What We Can Learn From People Who Work From Home

What We Can Learn From People Who Work From Home

Posted 2013-10-23 by Tammy Faceyfollow


I've recently been reading Remote: Office Not Required by Jason Fried and David Heinemeier Hansson (Vermilion, £10.99),and learned some valuable lessons about working from home. A lot of people scorn and question the practicality of working from home, but in my eyes there's a lot to be learnt, and understood. So perhaps full time office workers, or even those who work from home, can employ some of the following suggestions, and consider a shake up of your work-ethic, which will make for a happier work/life.

CANCEL SOME OF YOUR MEETINGS



Remote working means fewer face-to-face meetings and according to Fried and Heinemeier Hansson, there are huge benefits to this; “by rationing in-person meetings, their stature is elevated to that of a rare treat. They become something to be savoured, something special. Dine out every once in a while on those feasts and sustain yourself in the interim on the conversation “snacks” that technology makes possible. That will give you all the magic you can handle.”

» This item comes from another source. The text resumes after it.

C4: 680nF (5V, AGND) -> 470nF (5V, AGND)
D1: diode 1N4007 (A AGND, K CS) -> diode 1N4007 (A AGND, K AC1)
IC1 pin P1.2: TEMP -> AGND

DISTRACTION IS A WARNING SIGN



Whether it’s Murder, She Wrote grabbing your attention, or your colleague’s new shoes, distraction can serve a purpose; “like the proverbial canary in the coal mine, they warn us – when we feel ourselves regularly succumbing to them – that our work is not well defined, or our tasks are menial, or the whole project we’re engaged in is fundamentally pointless.” Keep wandering off to the filing cabinet/water cooler/kettle? “Is it perhaps time to raise your voice and state the obvious? If you're feeling like this, chances are others are too.”

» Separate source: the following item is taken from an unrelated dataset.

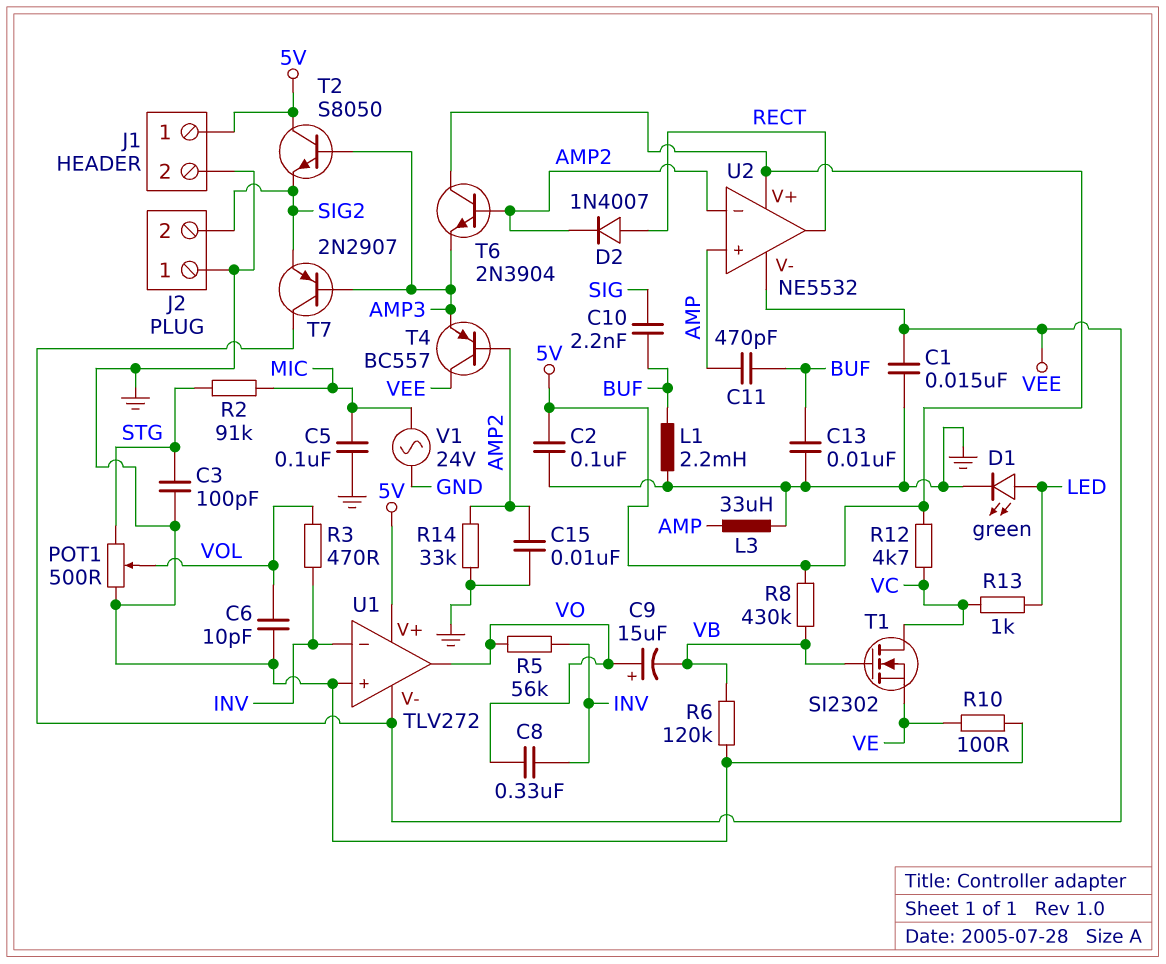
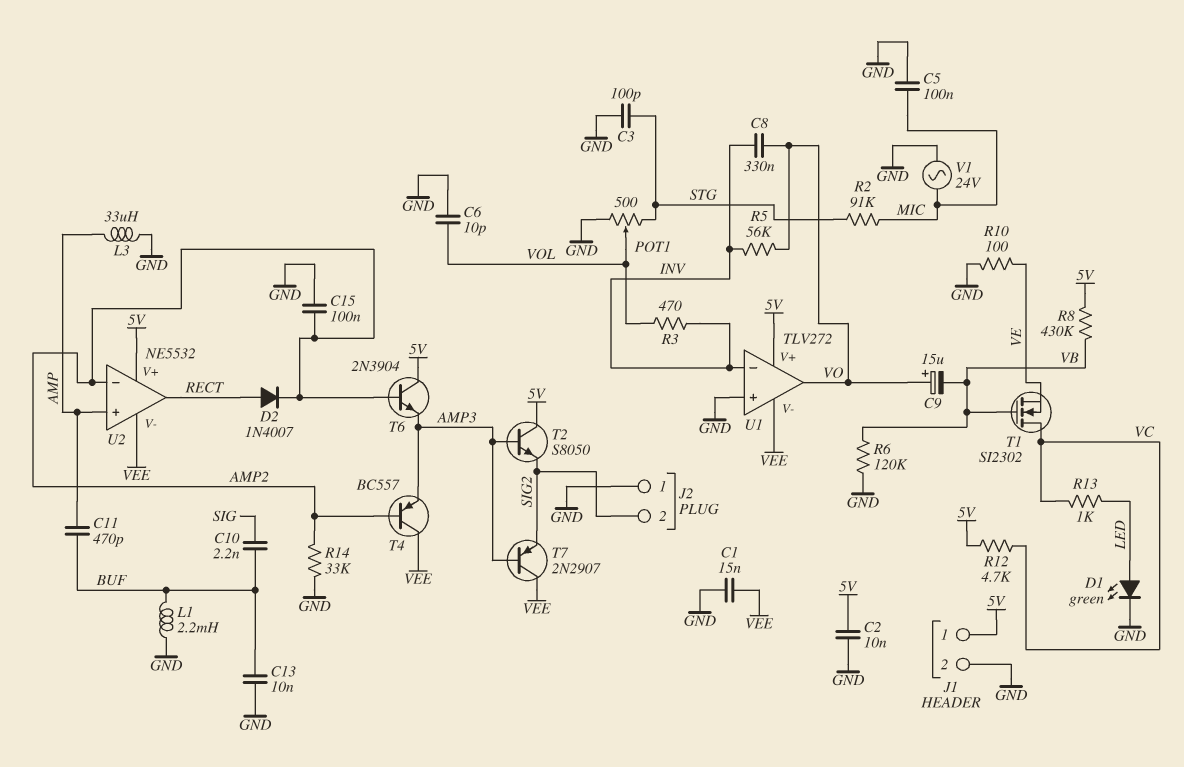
C2: 100nF (5V, GND) -> 10nF (5V, GND)
C15: 10nF (AMP2, GND) -> 100nF (AMP2, GND)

DO YOU REALLY NEED AN ANSWER NOW?

“When everyone is sitting in the same office, it’s easy to fall into the habit of bothering anyone for anything at any time, with no regard for personal productivity.” Fried and Heinemeier Hansson recommend office workers should follow the same rules as home workers: “questions you can wait hours to learn the answers to are fine to put in an email. Questions that require answers in the next few minutes can go in an instant message. For crises that truly merit sky-is-falling designation, you can use that old-fashioned invention called the telephone.”

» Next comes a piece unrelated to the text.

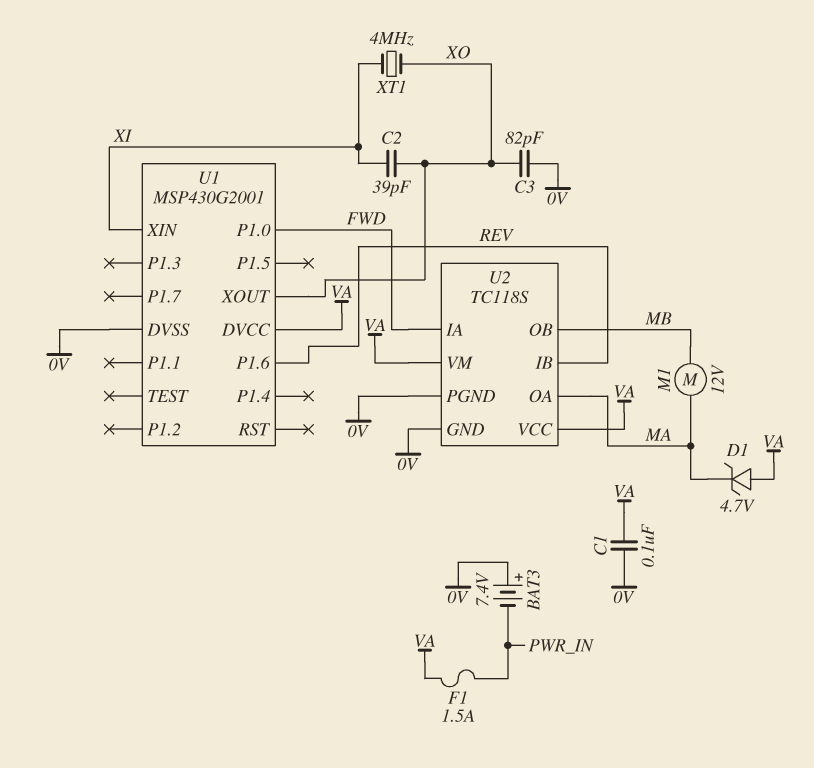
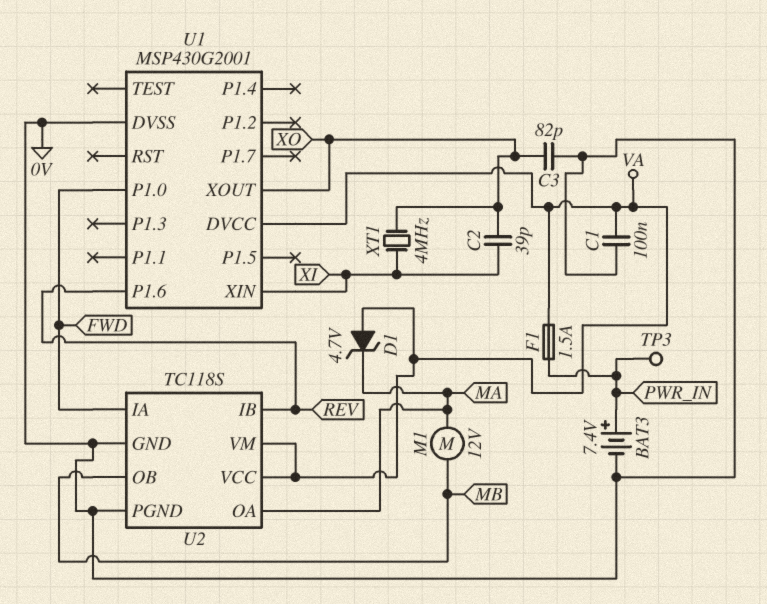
BAT3: 7.4V (plus 0V, minus PWR_IN) -> 7.4V (plus PWR_IN, minus 0V)
TP3: none -> test point (PWR_IN)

SHARE YOUR SUCCESS WITH COLLEAGUES



At Fried and Heinemeier Hansson’s web company, 37Signals, they have a weekly discussion thread called “What have you been working on?” It’s a way of keeping teams – remote and office-based – in the company loop. “Everyone chimes in with a few lines about what they’ve done over the past week and what’s intended for the next week. It simply aims to make everyone feel like they’re in the same galley and not in their own little rowboat.” They recommend these meetings take place with the team but without the boss because “it’s a lot harder to bullsh*t your peers than your boss”.

For many, working remotely doesn't fit with their work-life, and they 'need' to be in the office, but that doesn't mean draconian managing, a rigid hierarchy, or a scary rulebook. Of course it can be difficult to ignore the rules and follow a different path if you're a key member of staff whose role affects more than a handful of people, but mull over the above ideas, and perhaps it'll make work less like work and more of a place where you get to enjoy what you do. At the very least, your perspective may just change about that friend who send emails from the comfort of their couch.